Reviews VisualNovel / Long Live The Queen

Go To

TitaniumDragon The Titanium Dragon Since: Nov, 2010
The Titanium Dragon
07/13/2014 06:57:32 •••

Long Live the Queen fails to live up to its promise

Long Live The Queen is a quirky sort of game lying somewhere in-between a simulation, a visual novel, and a choose your own adventure game. You are Elodie, the 14-year old heir to the throne. Your mother, the queen, has died, and you must prepare yourself to take the throne in 40 weeks – if you can survive that long. The game takes its name from the fact that this is no easy task; death can lurk anywhere. Or so the trailers promise, at any rate.

The trailers seemed to indicate that this game was primarily humorous in nature; you create Elodie after Elodie, training her differently each time, only for her to meet some unfortunate end along the way.

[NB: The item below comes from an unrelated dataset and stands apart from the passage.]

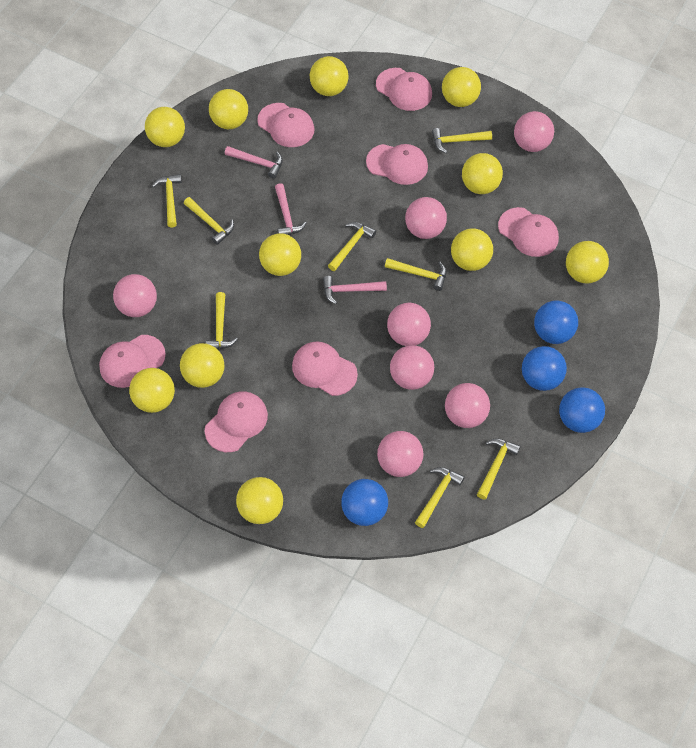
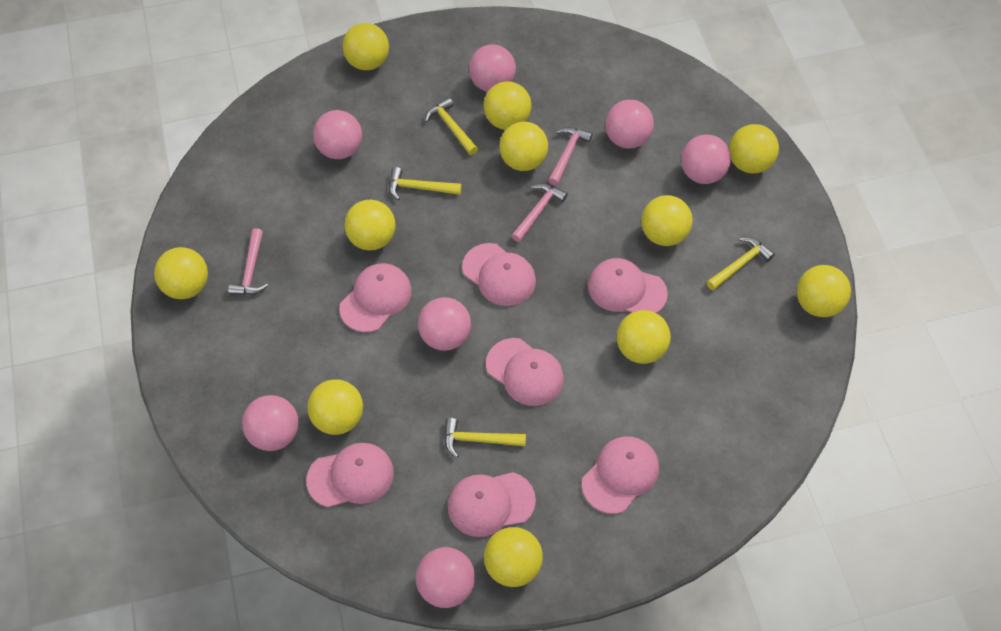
blue ball: 4 -> 0
yellow hammer: 8 -> 4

While the unfortunate end bit may or may not be accurate, the humor is not; while there are a few humorous moments in the game, on the whole the story is actually quite serious, and follows Elodie as she tries to navigate the complexities of court life while being woefully underprepared for it. Frequently, Elodie is faced with some sort of situation that she has to deal with, and via a combination of her skills – which she trains herself in two of every week, at your direction – and your own decisions, you must navigate your way through the game blindly, never knowing what the consequences of your decisions are going to be in the end. Everything from deciding whether or not to attend a birthday party to choosing to assassinate a scheming noble is covered by the game, and which skills you have seem to affect the choices you can make. As you go through the game, your choices have consequences which come back on you, forcing you to deal with or benefit from your past decisions.

The problem is that the game lacks any feeling of agency; your choices are rewarded or punished seemingly at random, and it is never clear which skills are useful and which are useless, whether any given skill is going to be useful in the immediate future, what the consequences of many of your choices will be, or even how high a skill needs to be to succeed at a task. Thus, on the whole, the game feels very random. I actually won on my first attempt, something the trailers implied was insanely difficult, despite the game not telling me anything about what I should be doing. It felt wholly unearned.

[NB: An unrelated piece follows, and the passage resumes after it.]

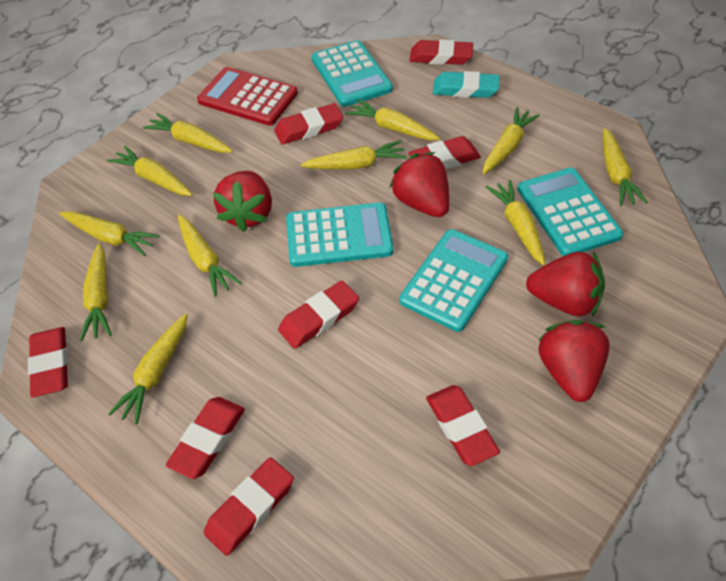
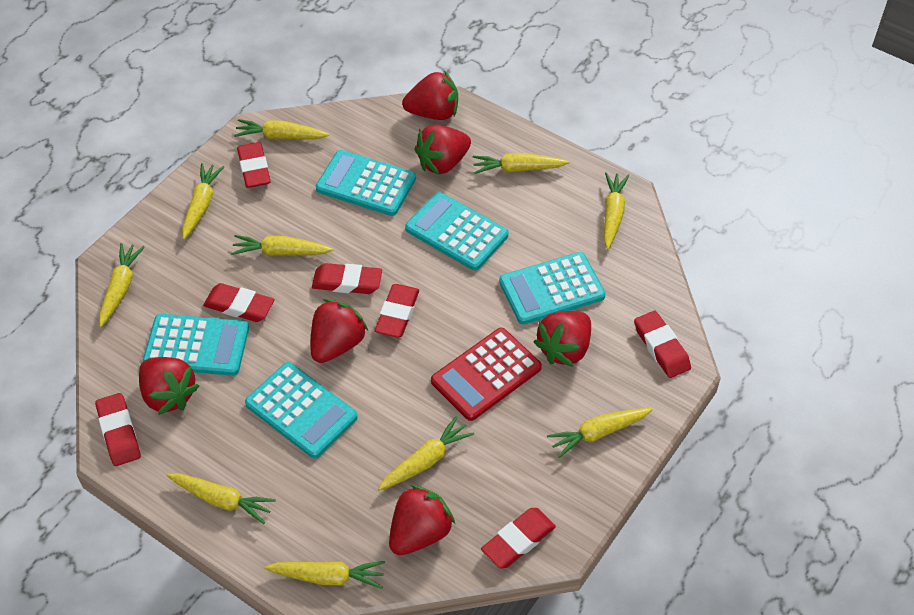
red eraser: 8 -> 7
red strawberry: 4 -> 6
turquoise calculator: 4 -> 5
turquoise eraser: 1 -> 0
yellow carrot: 11 -> 10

On the whole, the game is lacking. It has a good premise, but the execution is poor.

TomWithNoNumbers Since: Dec, 2010
07/03/2014 00:00:00

There's definitely an issue with the skills needed at anyone stage to survive being kind of random, but it's somewhat alleviated by the idea that the game is designed to be save scummed. The idea is supposed to be that you get to a point, die, load a save a few weeks back and try to figure out how you can raise that skill in time to make the required check without failing the others on your way.

I totally agree that it's not as satisfying as it should be, but I did find that games like this are interesting in that the narrative is spread over all the choices instead of a single playthrough. You learn about her perilous situation by seeing all the ways it could have gone. In that sense winning on your first time must have really spoiled the affair because you never dipped down an alternate side path or saw how one conversation could topple her throne.

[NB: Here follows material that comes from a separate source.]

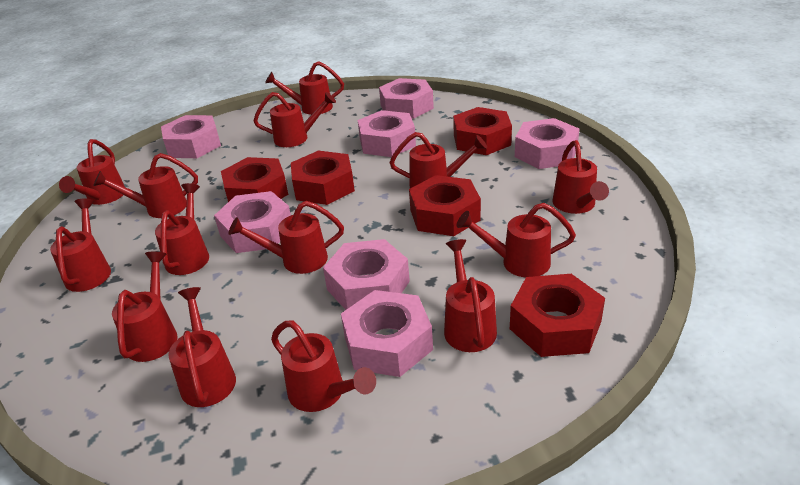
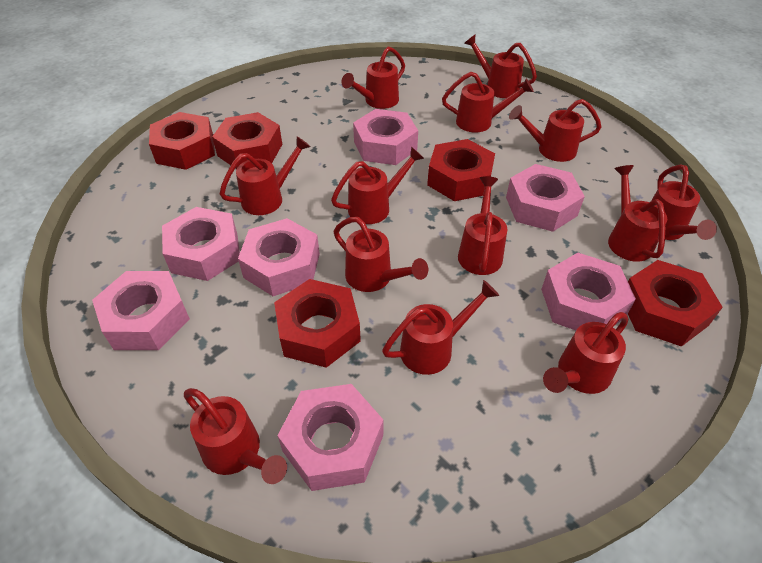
red watering can: 14 -> 13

But even for me the execution wasn't good enough to fully explore all the different paths you can take. I still don't know the true reasons for Eldoie's mother's death.

Kaizerreich Since: Oct, 2012
07/13/2014 00:00:00

I do agree that the game sometimes appears plain unfair, but I don't think it's actually random nor does it feel random. The difficulty setting is consequently set to Real Life and because of that Save Scumming is entirely encouraged (you get a second choice etc). I managed the game on my second try and about every 8th try after that by trying out all sorts of nonsense to see what happens. I see it in the way that the game is actually a "Groundhog Day" Loop and the players use their time powers (save and reload) to make sure the princess is nudged in the right direction and survives, preferably with not that many losses. Naturally, one can also be a total jackass and turn Elodie into a psychotic jerk who executes people left and right just for looking funny at her, but that's entirely up to the player. My favourite Elodie for example was a very wise and fair queen who made her homeland into a technological icon of progress while holding magic to the royal family exclusively yet who's also not above imprisoning and even executing traitors.

Overall, I don't think the game is lacking. It offers plenty choices in a cutthroat environment to range from death by idiocy to death by miscalculation to well-deserved revolution and also survival by being totally clueless or wholesome or incredibly cruel. Or possible combinations thereof.